Terkait kasus apa saja, ia juga mengatakan, masih fokus pada kasus yang diperiksa saat ini yaitu pemerasan terkait anggaran yang ada di dinas PUPR Riau. Di mana di PUPR itu ada UPT-UPnya.
“Sehingga pemeriksaan yang dilakukan sampai saat ini dilakukan pada kepala-kepala UPT yang ada dan Gubernur, Sekretaris PUPR dan Kepala Dinas PUPR serta dua pihak swasta merupakan orang kepercayaan Gubernur Riau.
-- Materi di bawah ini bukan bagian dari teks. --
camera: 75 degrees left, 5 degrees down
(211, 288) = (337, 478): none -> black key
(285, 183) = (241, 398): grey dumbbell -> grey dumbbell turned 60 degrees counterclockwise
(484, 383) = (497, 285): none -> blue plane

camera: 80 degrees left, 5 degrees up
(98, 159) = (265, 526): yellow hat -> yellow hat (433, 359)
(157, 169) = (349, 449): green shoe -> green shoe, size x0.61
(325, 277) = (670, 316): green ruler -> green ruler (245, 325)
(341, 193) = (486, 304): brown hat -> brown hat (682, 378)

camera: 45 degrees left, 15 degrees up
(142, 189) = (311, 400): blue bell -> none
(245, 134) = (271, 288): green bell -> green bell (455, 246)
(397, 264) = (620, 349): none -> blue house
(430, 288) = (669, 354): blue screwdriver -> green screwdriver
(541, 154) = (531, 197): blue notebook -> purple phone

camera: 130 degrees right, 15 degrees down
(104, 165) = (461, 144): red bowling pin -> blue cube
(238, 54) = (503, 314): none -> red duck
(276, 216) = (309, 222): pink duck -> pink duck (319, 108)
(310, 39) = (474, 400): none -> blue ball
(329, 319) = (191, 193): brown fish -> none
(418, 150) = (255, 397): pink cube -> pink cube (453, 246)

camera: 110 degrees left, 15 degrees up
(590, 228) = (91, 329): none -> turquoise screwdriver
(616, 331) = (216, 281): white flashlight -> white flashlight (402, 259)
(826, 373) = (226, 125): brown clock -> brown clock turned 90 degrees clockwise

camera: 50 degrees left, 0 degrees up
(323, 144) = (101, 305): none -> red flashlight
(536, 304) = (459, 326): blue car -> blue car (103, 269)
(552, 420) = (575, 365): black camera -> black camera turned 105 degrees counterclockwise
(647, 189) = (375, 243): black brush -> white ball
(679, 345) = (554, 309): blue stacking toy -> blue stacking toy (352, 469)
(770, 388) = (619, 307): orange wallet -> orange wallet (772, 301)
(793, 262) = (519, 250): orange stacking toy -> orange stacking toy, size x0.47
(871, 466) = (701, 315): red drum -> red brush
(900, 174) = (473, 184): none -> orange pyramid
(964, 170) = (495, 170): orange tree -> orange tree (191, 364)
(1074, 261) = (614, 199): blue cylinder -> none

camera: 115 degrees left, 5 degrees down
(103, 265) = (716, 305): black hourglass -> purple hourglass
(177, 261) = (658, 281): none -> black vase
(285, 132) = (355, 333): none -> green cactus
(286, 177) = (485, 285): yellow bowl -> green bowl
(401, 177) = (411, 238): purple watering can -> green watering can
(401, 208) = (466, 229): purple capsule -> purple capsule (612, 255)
Untuk jumlah, hingga saat ini masih berjumlah 10 orang. Sebelumnya memang yang dibawa ke Jakarta berjumlah 9 orang karena dari 10 orang yang dikejar, satu diantaranya juga sempat kabur yaitu orang kepercayaan Gubernur atau tenaga ahli gubernur inisial DM. DM ini juga sempat kabur dan dilakukan pencarian karena beliau salah satu pihak yang termasuk krusial dan belum berhasil ditemukan.
“Namun, sore tadi (Selasa 4/11/2025) DM datang menyerahkan diri yang lansung dilakukan pemeriksaan. Sehingga untuk yang diamankan dan diperiksa tetap sebanyak 10 orang,” katanya.
Sesuai informasi 10 orang yang diamankan tim KPK dalam operasi tangkap tangan ini, terdiri dari Gubernur Riau Abdul Wahid, Kepala Dinas PUPR Riau M Arief, Sekretaris PUPR Riau Fery Yunanda serta 5 kepala UPT dan dua tenaga ahli (TA) Gubernur Riau.